As I look back into my blogs (and even more so my first book), I realize that I've been searching for my very own voice.
I believed as many young writers do that I already had my own voice and that it was a good, necessary voice. A voice that the world needed to hear because of the profound statements it was to make. Yet, I'm not sure my voice was or even is yet purely defined for me.
Granted, I've been able to touch on things that are dear to my heart: my family, authenticity, leadership and current culture but in many ways, even though I've been writing since 2006-2007 I am still very much a voice freshman, one who still needs to find what is it that only I can say?

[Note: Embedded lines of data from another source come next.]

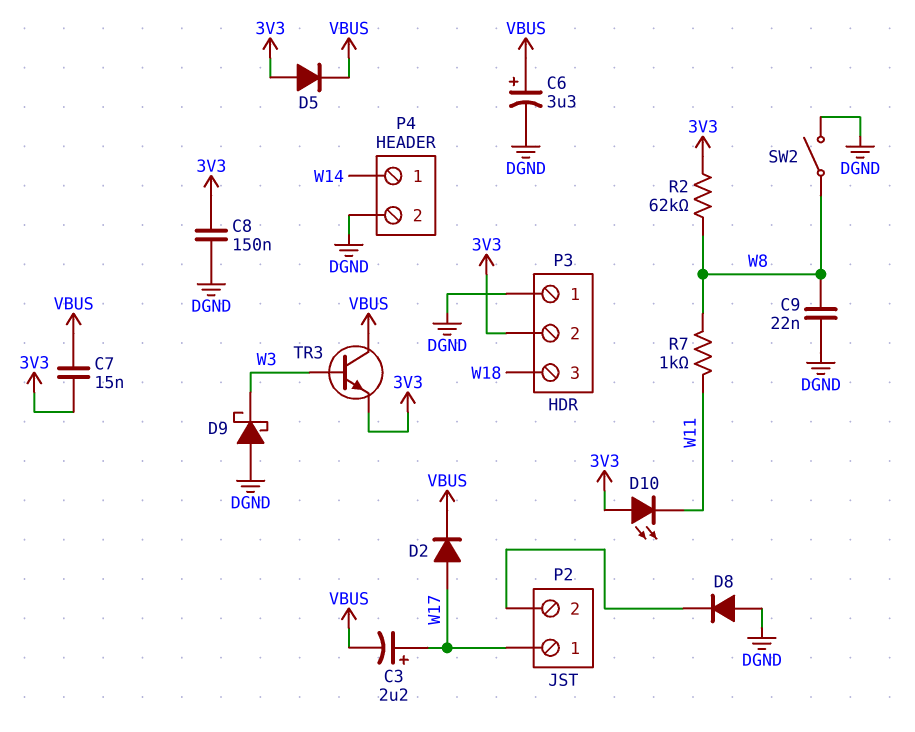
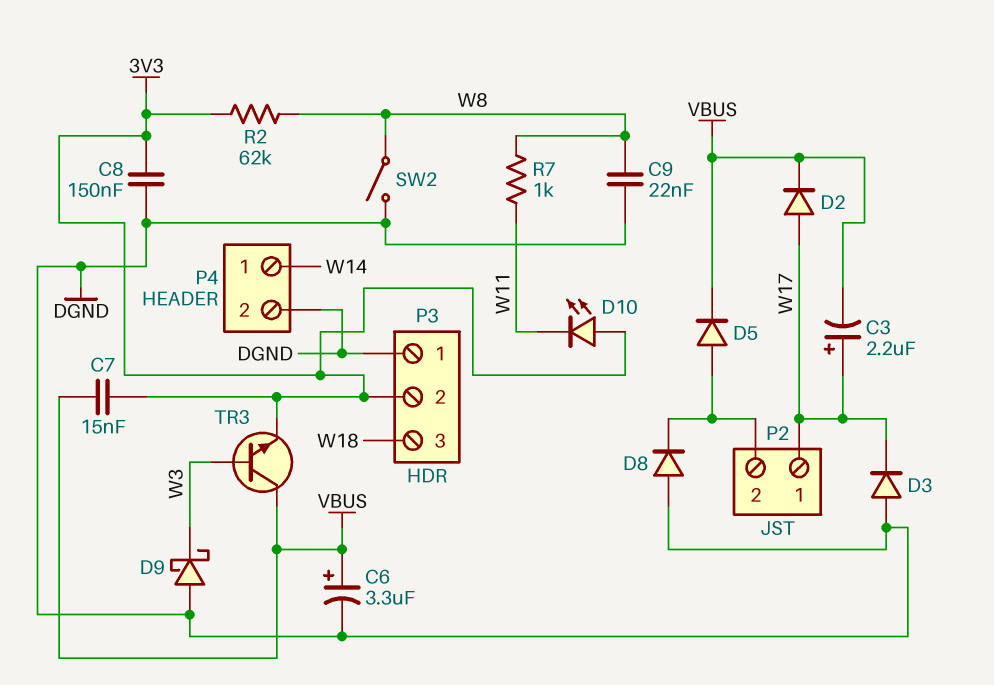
D3: none -> diode (A DGND, K W17)
D5: diode (A 3V3, K VBUS) -> diode (A P2/2, K VBUS)

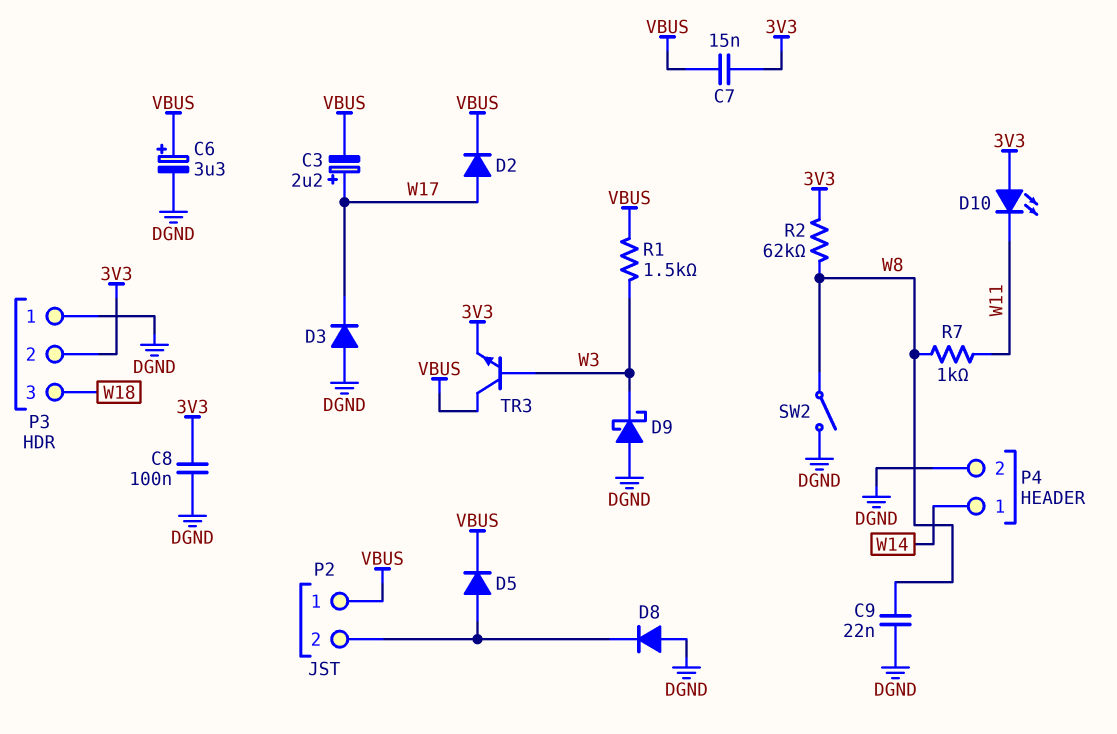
C8: 150nF (3V3, DGND) -> 100nF (3V3, DGND)
P2 pin 1: W17 -> VBUS
R1: none -> 1.5k (VBUS, W3)

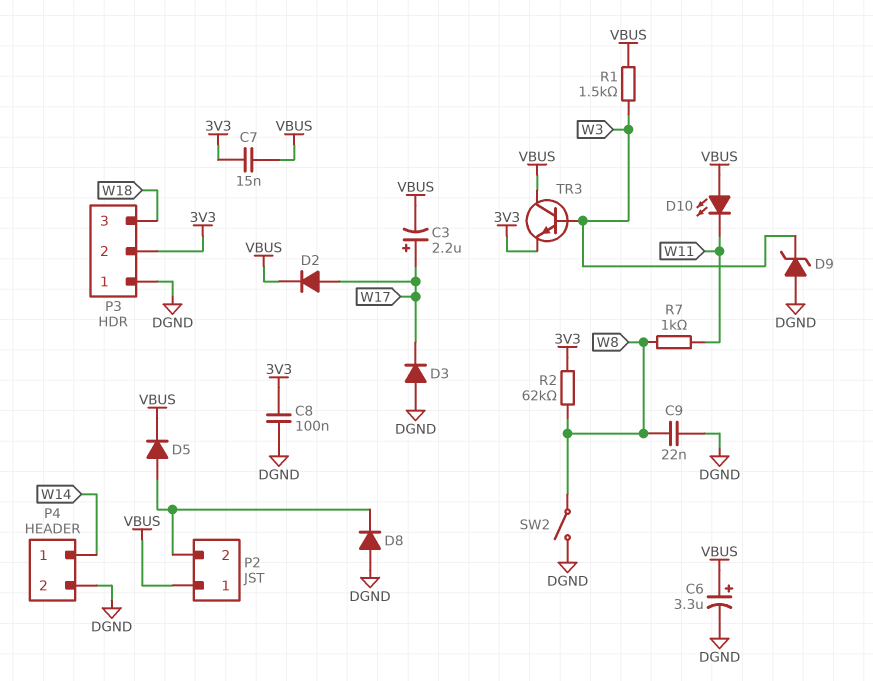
D9: schottky (A DGND, K W3) -> zener (A DGND, K W3)
D10: LED (A 3V3, K W11) -> LED (A VBUS, K W11)

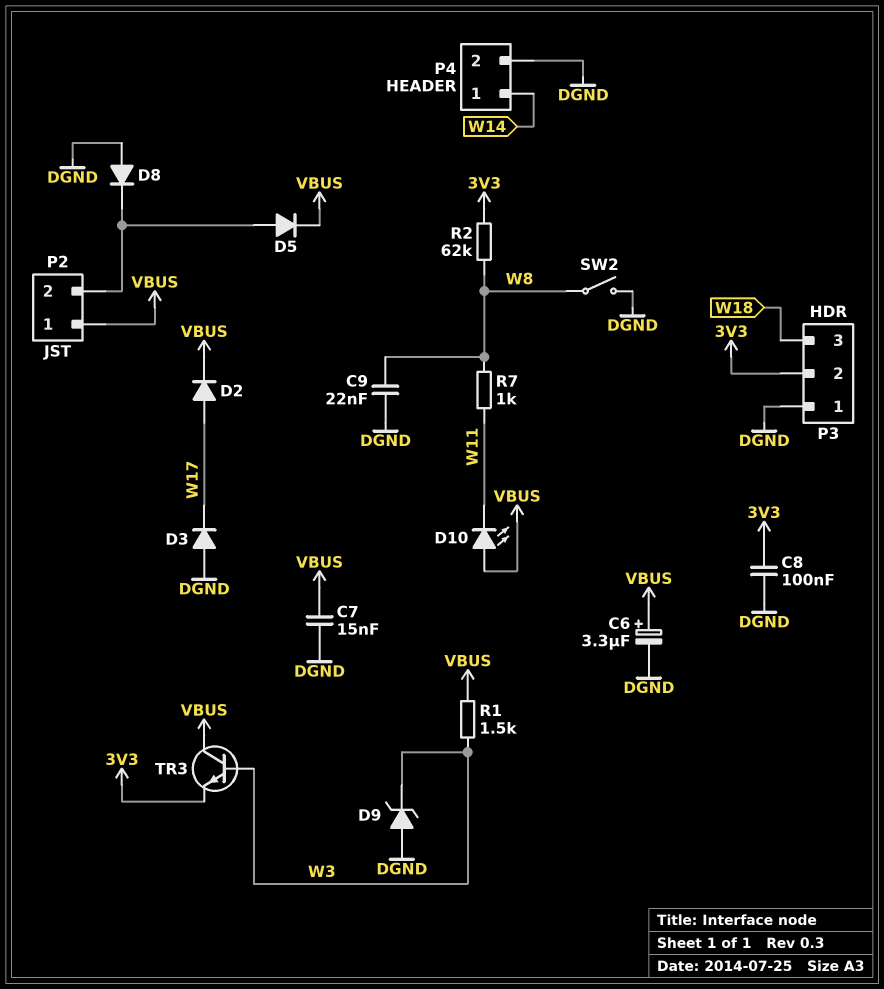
C3: 2.2uF (plus W17, minus VBUS) -> none
C7: 15nF (3V3, VBUS) -> 15nF (DGND, VBUS)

I'm still young. I'm still not supremely experienced, but I can see some things in which I have a voice and a platform to speak to. I know what bothers me, I know what excites me and I know that in many ways some of the provoking things I say and will say have been said before...and have before been ignored.
As a writer, I've always thought that influence based on numbers of readers is what makes your voice needed in this world and to some degree this is true and I still hold to it. Yet, I've learned to that I write also for myself, I write because the thoughts bubbling within my conscience I fear will simply go away and I will not remember the profound thought, so I capture it on digital paper (or real paper). The sad reality is that if I fail to capture some thoughts this way, they do grow moldy and forgotten, so this exercise of writing has been super helpful for me.
Sadly, in the past, in an attempt to grow the readership, I wrote with a voice that was not my own. I wrote what I felt people waned to hear rather than simply write what I truly wanted to say. As any human, I fear rejection, I fear my words will go ignored, hated or worse yet, not even read. Sometimes, I find myself writing a Facebook post and checking back every 5 minutes or so to see if anyone has said anything about what I wrote. I let the cyber approval lead and guide my day...this I am realizing more and more is unhealthy and driven by pretty foul motives.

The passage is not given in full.